The glyphs are on boulders strewn along the river bank for about 900 yards. They run from the water's edge at 0.0 river stage 50 to 75 feet back. On the highest boulder containing them, it is 15" above the water at zero river stage. All are subject to flooding except a small group in a cave at the site. Since the river stage fluctuates erratically, it has been hard for us to inventory and record this site.
Pictographs, heirographics, indian writing, petroglyphs, whatever you may call them, are designs chipped, or painted on stone by primitive man. As to their meaning, we do not have much to go on. Hooton, Howard, Mallery and some educated Europeans who lived with the early Indians observed that they were a device used by the Shamans. These priests had a great influence on the individual Indian. They Shamans were clairvoyants who interpreted his supernatural life such as accidents, sickness, death, birth, fire and drought, storms, and fertility. He also performed tribal rituals pertaining to the efforts of the tribe in hunting, war, puberty, crop planting, harvesting, etc. These were usually performed at a sacred place and he made designs to help him carry out the ritual in a precise manner. Each symbol TO HIM ONLY was a memory prod that enabled him to keep his chants or songs in the same sequence each time he performed the ceremony.
In the United States were over 600 different tribes, many badly divided, each performing their respective rituals, so one can visualize the chances of interpreting that which is found at one of these sacred places. It would be like an average person trying to read a secretary's shorthand note book.

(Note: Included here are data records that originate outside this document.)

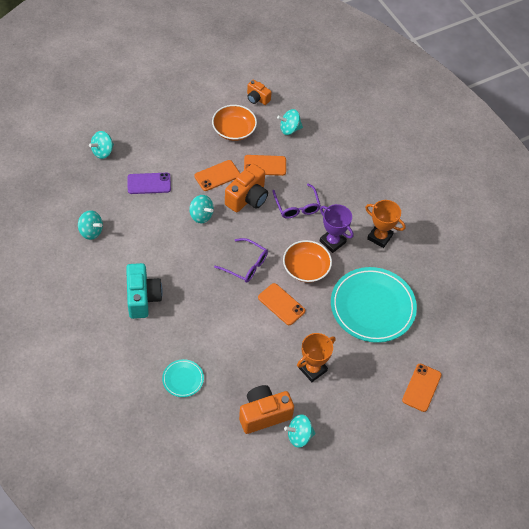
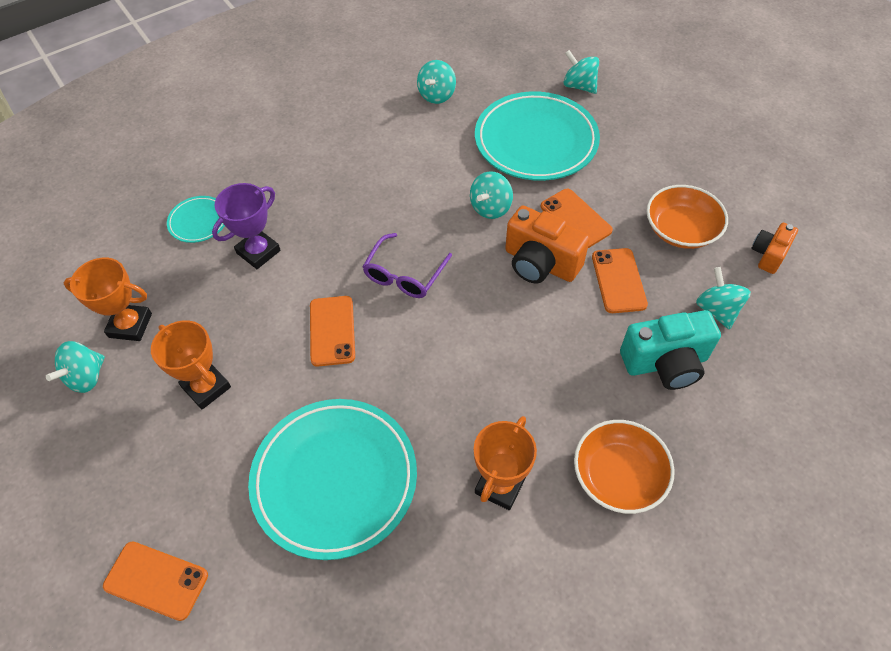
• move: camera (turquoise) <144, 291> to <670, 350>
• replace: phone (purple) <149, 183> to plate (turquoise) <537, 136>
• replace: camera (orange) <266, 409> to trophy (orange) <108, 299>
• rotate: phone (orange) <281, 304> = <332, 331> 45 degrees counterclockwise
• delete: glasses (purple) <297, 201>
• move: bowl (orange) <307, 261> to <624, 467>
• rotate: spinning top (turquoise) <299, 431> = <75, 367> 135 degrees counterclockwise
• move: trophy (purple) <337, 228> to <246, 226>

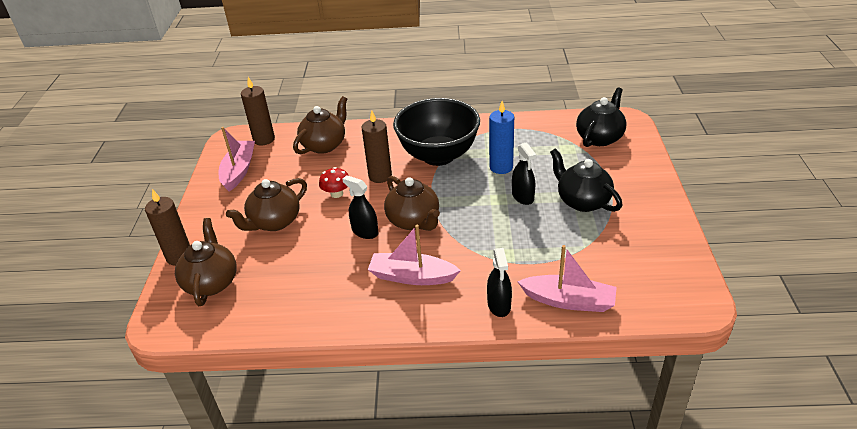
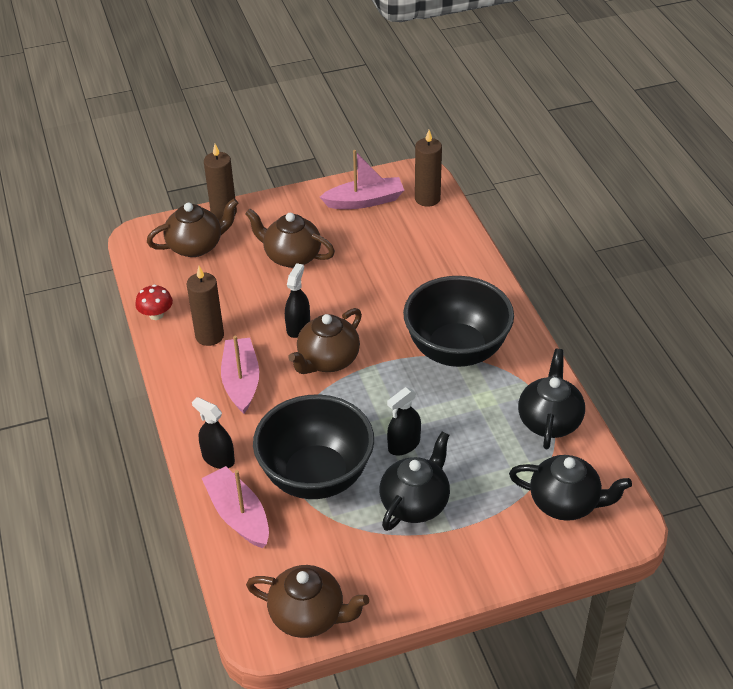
• move: teapot (brown) <320, 125> to <307, 601>
• move: mushroom (red) <334, 182> to <154, 302>
• move: candle (brown) <376, 147> to <205, 306>
• rotate: spray bottle (black) <499, 282> = <213, 433> 60 degrees clockwise
• delete: candle (blue) <501, 137>
• rotate: boat (pink) <567, 278> = <235, 507> 150 degrees clockwise
• insert: bowl (black) <313, 446>
• insert: teapot (black) <551, 399>

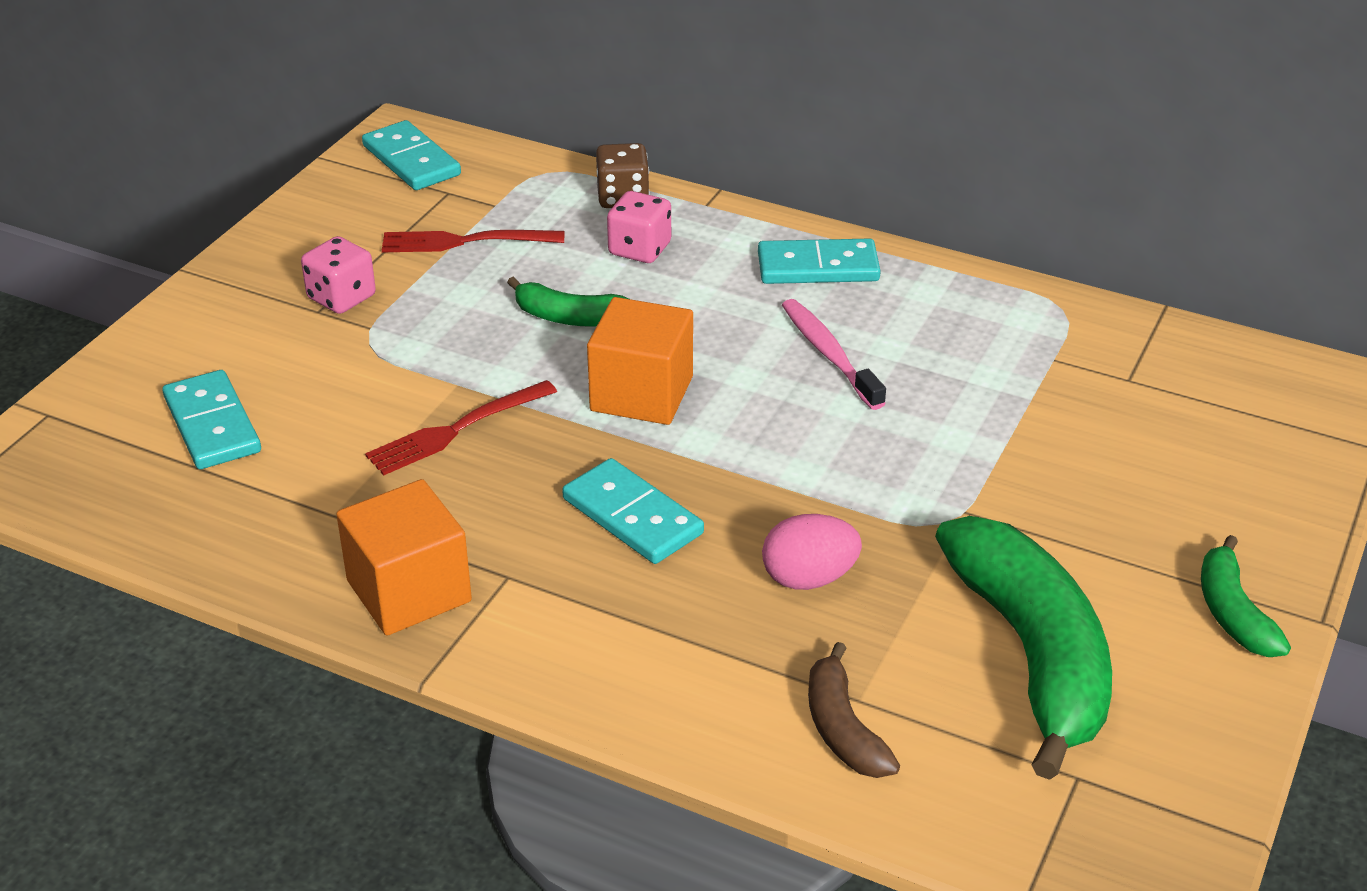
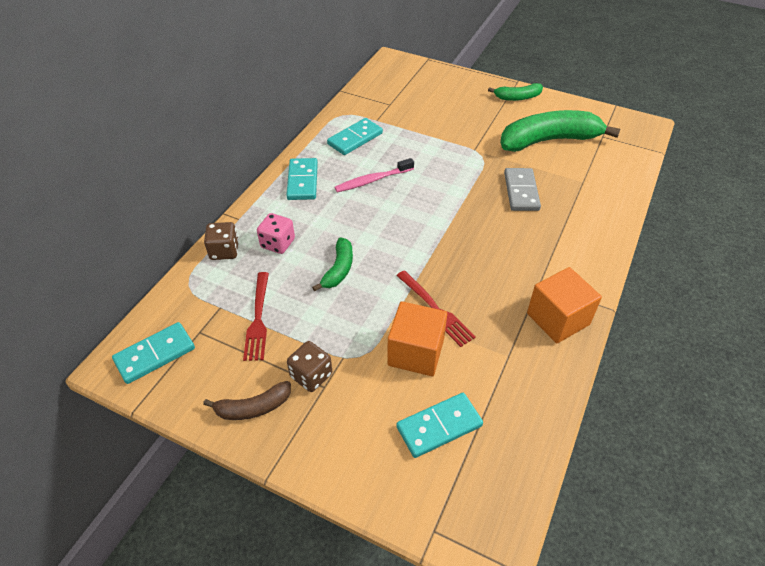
• recolor: dice (pink) <338, 275> to dice (brown) <309, 366>
• move: domino (turquoise) <633, 511> to <355, 136>
• move: cube (orange) <640, 361> to <417, 338>
• replace: egg (pink) <812, 552> to domino (grey) <522, 189>
• move: banana (brown) <854, 710> to <247, 400>

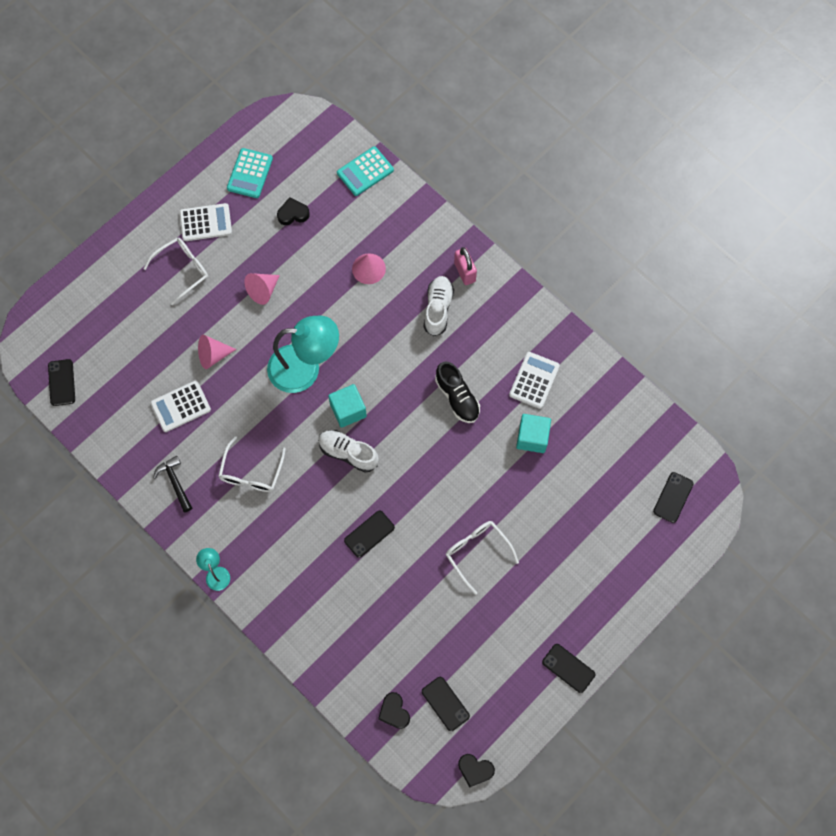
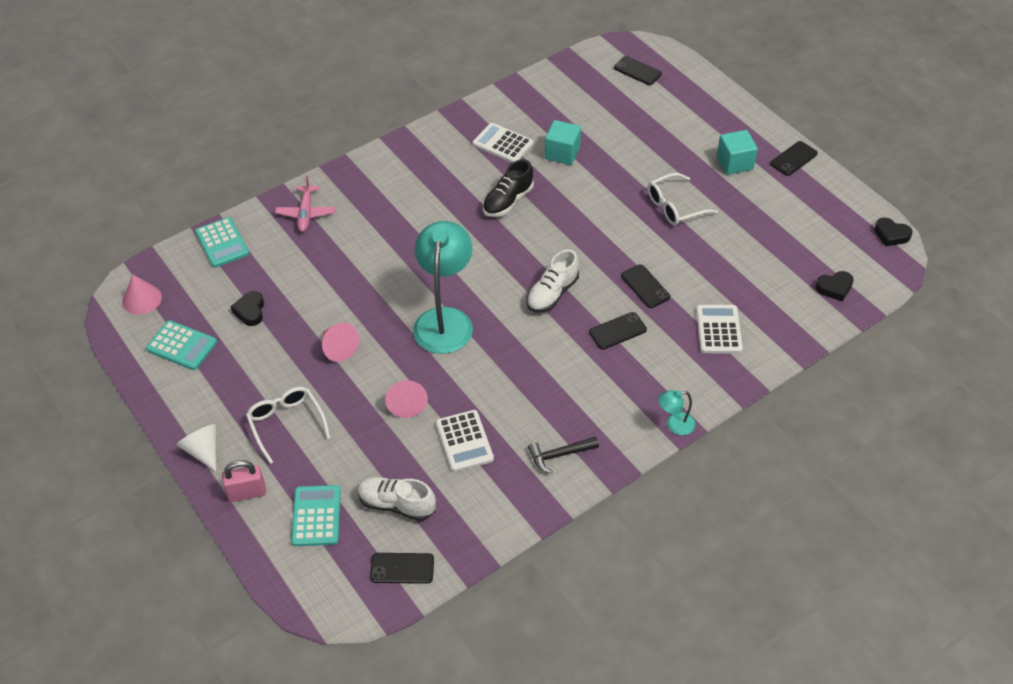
• move: calculator (white) <206, 222> to <719, 329>
• delete: glasses (white) <252, 464>
• move: cube (turquoise) <347, 406> to <737, 152>
• move: cone (pink) <369, 268> to <142, 295>
• move: phone (black) <446, 704> to <618, 331>
• move: shoe (white) <439, 306> to <396, 499>
• rotate: shoe (black) <457, 392> = <508, 188> 150 degrees clockwise
• move: padlock (pink) <465, 266> to <244, 481>
• rotate: heart (black) <476, 771> = <893, 232> 90 degrees clockwise
• insert: cone (white) <196, 448>
• insert: plane (pink) <305, 204>
• insert: calculator (turquoise) <316, 515>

Most sites are again divided by two types of symbols. REALISTIC symbols such as deer, turtle, birds, fish, which are typical woodland symbols and a culture that goes back to 1000 years B.C. ABSTRACT symbols such as the cross, coil, circles, mace, square, bi-lobe arrow, feathered serpents, and footprints were used by the Middle-Mississippi townspeople, a culture that flourished in the Mississippi Valley about 900 A.D. to 1400 A.D. They lived in stockaded villages, had an agriculture economy, built temple mounds and lived in an intricate, religious environment. This culture was probably influenced in some way by the MAYAN and MEXICAN cultures. However they confuse us by using some HOPEWELL and WOODLAND symbols.